Secondary feed filtration and storage conditions influence trace element availability and process performance at 2000 L scale.

Abstract

Achieving consistent CHO cell culture performance during process scale-up is critical but often challenged by subtle changes in operational parameters. This study investigates how differences in feed media filtration and storage during scale-up can impact CHO cell culture performance. A 70% reduction in titer and a 25% drop in peak viable cell density (VCD) were observed at 2000 L scale. Root cause analysis revealed that the secondary filtration of feed media was likely a contributing factor. Trace element analysis confirmed significant copper(II) ions (Cu²⁺) loss in feed media at 2000 L, likely due to precipitation during storage and subsequent removal by secondary sterile filtration. This resulted in continued lactate accumulation and reduced titer. Feed storage conditions had an impact on Cu²⁺ stability, with room temperature storage accelerating Cu²⁺ loss when compared to storage at 2 to 8°C. By eliminating the secondary filtration step and optimizing feed media storage conditions, process performance was successfully restored at 2000 L scale, matching smaller scale performance.

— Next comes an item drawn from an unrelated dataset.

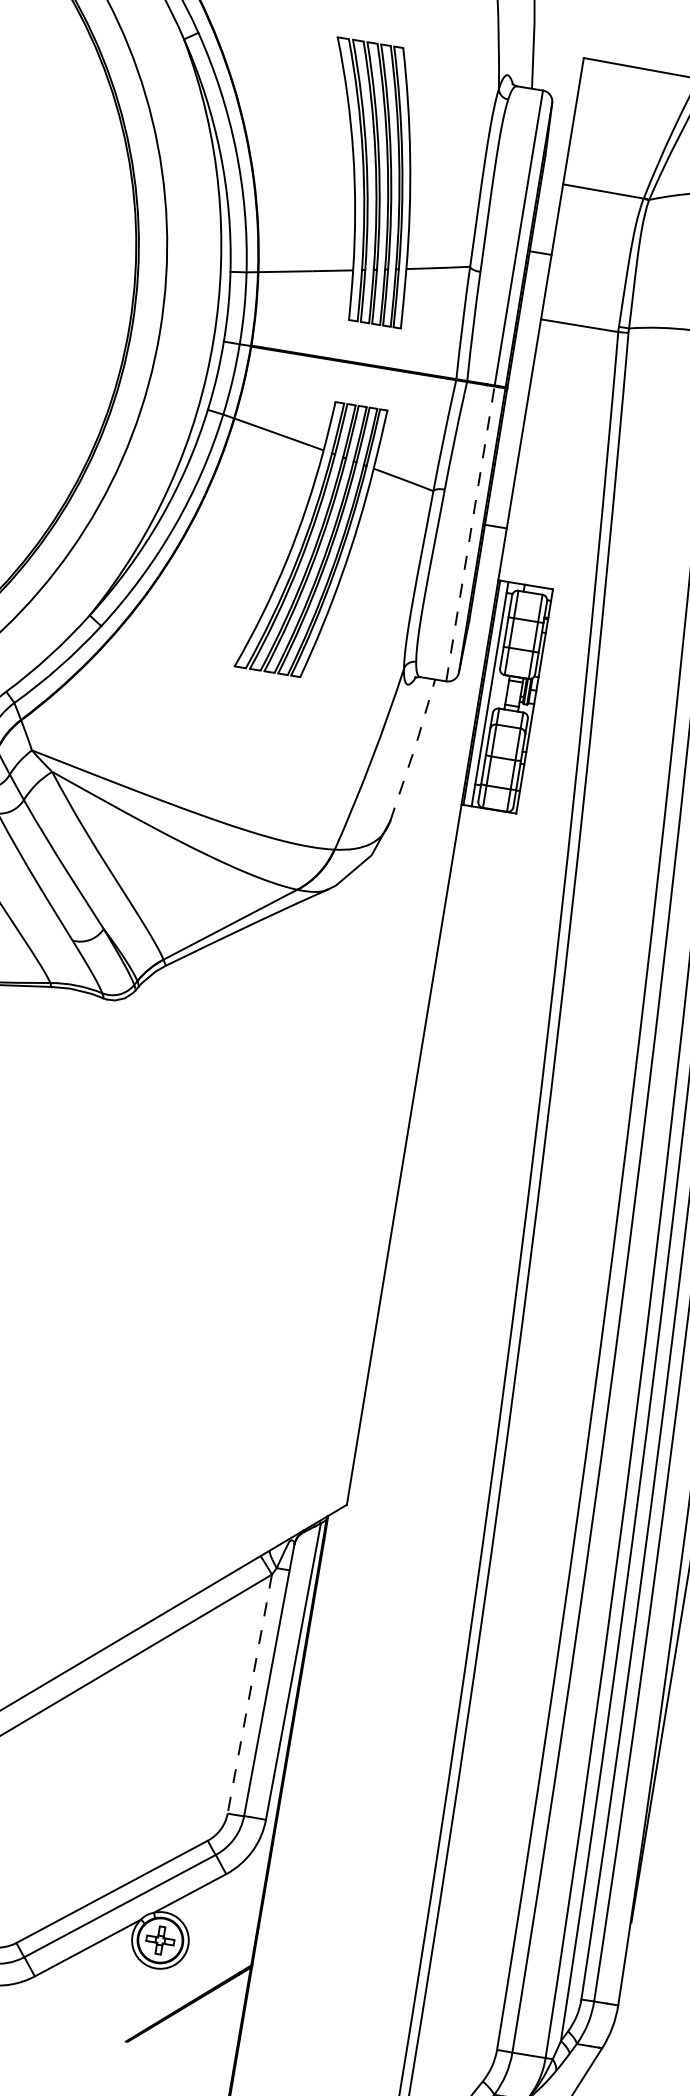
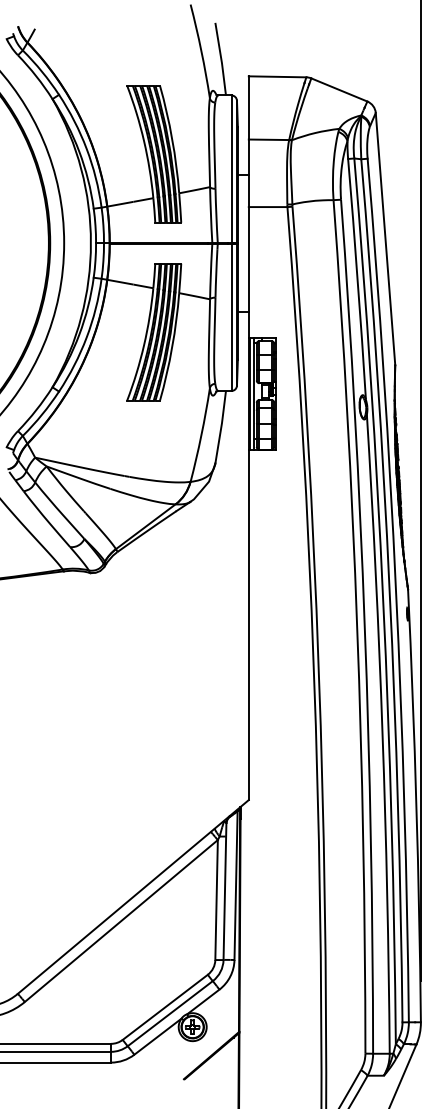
line: (470, 534) -> (231, 317), dashed -> solid
line: (414, 749) -> (221, 426), dashed -> solid
line: (249, 1695) -> (216, 900), dashed -> solid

This study highlights how feed filtration and storage critically affect micronutrient stability and availability during scale-up. While secondary filtration may be used for additional microbial control, it can inadvertently alter feed composition, affecting cell metabolism and productivity. Thorough evaluation of feed stability, filtration, and storage strategies is therefore key to ensuring consistent bioreactor performance across scales.